Bahrain’s foreign reserves have more than halved since the end of 2014 as low oil prices slash the value of the country’s exports, the prospectus for the kingdom’s sovereign bond issue this week shows.

The central bank of Bahrain, one of the Gulf states hit hardest by cheap oil, has not published its monthly monetary statistics bulletin since June 2015. It has not responded to requests for comment on why it halted publication.

That leaves bond prospectuses as a key source of data on the kingdom. The government has been increasing its debt issues to finance a budget deficit caused by cheap oil, and on Tuesday it sold $1bn of seven-year Islamic bonds and $1bn of 12-year conventional bonds.

Gross foreign reserves held by the central bank, including gold, shrank to $2.78bn on June 30 this year from $3.39bn at the end of last year and $6.06bn in 2014, the Islamic bond prospectus showed.

At the end of 2014, reserves were worth 3.7 months of Bahrain’s imports, the prospectus said. That implies reserves have now dropped well below 90 days of import cover, a level traditionally considered by many economists to be at the bottom of a country’s comfort zone.

Bahrain’s current account balance, which includes trade in goods and services, fell into a $79m deficit last year from a $1.52bn surplus in 2014, the prospectus showed.

Despite the falling reserves, this week’s bond issues attracted a healthy combined order book of over $7bn, and the Bahraini dinar, which is pegged to the U.S. dollar, has come under only modest pressure in the forwards market during the past few months.

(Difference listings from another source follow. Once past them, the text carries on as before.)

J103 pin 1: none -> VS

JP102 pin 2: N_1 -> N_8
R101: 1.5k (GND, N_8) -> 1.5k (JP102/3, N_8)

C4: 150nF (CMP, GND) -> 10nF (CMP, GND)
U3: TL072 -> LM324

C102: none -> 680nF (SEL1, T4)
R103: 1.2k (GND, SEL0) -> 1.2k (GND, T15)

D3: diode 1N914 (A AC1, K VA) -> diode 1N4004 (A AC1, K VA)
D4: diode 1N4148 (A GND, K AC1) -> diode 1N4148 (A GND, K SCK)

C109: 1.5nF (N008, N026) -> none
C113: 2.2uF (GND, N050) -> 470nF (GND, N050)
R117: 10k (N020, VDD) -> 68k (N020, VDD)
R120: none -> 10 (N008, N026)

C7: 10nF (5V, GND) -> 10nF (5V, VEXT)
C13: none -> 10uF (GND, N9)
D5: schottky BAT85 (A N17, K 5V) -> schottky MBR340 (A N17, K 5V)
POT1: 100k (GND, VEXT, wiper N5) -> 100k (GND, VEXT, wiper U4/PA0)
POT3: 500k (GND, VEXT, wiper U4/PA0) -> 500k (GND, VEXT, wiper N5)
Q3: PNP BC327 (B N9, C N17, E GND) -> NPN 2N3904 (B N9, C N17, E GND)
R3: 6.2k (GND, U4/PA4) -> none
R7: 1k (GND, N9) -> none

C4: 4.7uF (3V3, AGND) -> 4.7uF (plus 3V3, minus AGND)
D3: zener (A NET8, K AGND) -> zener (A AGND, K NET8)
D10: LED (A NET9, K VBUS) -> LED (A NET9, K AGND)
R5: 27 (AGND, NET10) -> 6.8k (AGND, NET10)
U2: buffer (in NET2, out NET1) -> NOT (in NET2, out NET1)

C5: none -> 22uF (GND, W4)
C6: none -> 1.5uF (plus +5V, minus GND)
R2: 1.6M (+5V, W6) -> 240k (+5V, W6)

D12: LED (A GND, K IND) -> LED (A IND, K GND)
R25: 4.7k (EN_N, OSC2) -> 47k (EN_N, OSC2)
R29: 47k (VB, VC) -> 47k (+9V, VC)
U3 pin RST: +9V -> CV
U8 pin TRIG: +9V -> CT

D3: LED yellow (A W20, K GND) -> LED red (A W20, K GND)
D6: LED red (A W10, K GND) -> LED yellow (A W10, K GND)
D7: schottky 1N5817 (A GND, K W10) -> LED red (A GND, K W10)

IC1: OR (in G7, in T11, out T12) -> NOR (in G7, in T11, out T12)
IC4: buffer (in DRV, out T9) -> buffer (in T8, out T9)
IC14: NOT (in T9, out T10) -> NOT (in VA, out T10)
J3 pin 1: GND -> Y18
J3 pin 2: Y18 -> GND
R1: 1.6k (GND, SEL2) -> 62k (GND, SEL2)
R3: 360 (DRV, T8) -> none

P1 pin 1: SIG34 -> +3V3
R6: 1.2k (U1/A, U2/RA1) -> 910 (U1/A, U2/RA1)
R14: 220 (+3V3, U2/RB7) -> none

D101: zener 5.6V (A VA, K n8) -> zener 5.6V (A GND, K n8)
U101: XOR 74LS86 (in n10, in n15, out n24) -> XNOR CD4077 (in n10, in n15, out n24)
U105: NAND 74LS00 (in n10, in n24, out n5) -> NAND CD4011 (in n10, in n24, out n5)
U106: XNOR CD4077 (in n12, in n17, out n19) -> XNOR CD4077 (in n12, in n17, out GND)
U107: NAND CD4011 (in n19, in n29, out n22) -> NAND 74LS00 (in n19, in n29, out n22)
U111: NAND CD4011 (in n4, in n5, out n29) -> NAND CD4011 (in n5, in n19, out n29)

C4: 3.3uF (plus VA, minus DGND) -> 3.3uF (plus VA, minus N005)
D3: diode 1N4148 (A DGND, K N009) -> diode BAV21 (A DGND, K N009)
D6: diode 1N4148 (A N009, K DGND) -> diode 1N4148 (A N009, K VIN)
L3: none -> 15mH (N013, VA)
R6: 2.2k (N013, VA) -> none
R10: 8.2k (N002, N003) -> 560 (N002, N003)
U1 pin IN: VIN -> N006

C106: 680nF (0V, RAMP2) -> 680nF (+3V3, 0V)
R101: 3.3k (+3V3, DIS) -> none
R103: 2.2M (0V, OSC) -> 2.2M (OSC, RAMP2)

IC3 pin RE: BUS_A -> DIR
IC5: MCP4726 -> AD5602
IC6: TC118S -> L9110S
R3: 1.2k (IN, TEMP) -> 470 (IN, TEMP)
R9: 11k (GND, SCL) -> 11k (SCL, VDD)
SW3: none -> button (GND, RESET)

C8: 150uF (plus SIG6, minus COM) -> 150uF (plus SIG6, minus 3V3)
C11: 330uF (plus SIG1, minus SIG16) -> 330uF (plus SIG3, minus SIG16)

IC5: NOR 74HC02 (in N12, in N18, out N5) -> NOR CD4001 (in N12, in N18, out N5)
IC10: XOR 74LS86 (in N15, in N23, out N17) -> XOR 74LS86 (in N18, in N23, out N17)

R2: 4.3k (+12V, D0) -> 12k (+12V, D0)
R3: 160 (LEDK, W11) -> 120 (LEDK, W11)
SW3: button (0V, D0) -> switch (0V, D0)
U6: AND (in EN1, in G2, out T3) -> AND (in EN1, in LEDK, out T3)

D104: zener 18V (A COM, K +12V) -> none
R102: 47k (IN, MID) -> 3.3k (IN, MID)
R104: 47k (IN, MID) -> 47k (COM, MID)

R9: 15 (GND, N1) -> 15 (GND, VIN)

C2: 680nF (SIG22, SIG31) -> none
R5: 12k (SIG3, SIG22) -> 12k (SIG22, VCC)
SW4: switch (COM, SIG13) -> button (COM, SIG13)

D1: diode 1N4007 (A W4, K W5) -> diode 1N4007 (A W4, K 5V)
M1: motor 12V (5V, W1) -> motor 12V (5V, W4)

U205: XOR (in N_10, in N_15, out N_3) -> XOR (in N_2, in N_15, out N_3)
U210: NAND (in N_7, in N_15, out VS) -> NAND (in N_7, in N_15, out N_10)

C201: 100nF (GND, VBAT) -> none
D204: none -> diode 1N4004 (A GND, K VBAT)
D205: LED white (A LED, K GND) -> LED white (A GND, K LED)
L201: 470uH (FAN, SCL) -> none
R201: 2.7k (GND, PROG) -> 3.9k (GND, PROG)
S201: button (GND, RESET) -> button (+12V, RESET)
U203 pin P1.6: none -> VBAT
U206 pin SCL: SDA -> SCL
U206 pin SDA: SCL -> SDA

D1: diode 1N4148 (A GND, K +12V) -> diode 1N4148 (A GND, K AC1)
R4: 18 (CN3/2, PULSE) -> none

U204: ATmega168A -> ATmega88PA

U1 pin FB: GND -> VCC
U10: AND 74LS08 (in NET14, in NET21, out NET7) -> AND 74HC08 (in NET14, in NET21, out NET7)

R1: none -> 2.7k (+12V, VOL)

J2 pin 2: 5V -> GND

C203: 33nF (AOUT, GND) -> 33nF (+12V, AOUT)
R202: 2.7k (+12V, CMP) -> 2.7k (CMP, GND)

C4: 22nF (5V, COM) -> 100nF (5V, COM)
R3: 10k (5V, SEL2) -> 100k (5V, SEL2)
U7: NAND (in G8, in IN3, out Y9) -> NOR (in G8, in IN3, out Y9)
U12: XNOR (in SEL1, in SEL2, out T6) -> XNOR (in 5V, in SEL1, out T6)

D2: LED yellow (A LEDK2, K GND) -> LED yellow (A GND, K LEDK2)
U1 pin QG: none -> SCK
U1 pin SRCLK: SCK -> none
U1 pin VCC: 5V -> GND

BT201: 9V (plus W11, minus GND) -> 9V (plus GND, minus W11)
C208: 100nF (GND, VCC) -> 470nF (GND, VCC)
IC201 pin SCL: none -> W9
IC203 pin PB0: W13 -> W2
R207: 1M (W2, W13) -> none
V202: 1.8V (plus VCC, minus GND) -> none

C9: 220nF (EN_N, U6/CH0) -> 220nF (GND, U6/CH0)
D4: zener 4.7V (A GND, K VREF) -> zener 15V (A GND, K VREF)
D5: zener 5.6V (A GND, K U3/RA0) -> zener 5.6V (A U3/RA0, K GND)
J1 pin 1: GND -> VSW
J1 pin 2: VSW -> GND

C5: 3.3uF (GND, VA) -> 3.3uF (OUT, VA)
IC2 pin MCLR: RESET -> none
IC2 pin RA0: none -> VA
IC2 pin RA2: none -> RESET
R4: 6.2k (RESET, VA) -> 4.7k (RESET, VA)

Bahrain’s central bank has repeatedly said it is able and determined to preserve the dinar’s peg against the dollar, but the prospectus noted that ultimately, the dinar’s value depended on some factors which were outside the government’s control.

“There can be no assurance that there will not be a need for a devaluation as a result of external factors,” it said.

Bahrain receives financial support from Saudi Arabia, a close political ally, and the markets expect Riyadh to extend more aid if necessary to avert any crisis.

Bahrain’s main source of oil is the Abu Saafa oilfield, which it shares with Saudi Arabia. Under their treaty, Bahrain is entitled to 50 percent of the field’s output, but the prospectus noted that it had been receiving “significantly more” than that ratio.

Bahrain is also benefiting from a regional development fund established by Saudi Arabia and two other rich neighbours, Kuwait and the United Arab Emirates. The fund, established in 2011, aims to provide Bahrain with $7.5bn of grants over a 10-year period.

Of that amount, $6.2bn has been earmarked for development projects in Bahrain but only $500m has actually been disbursed, the prospectus said.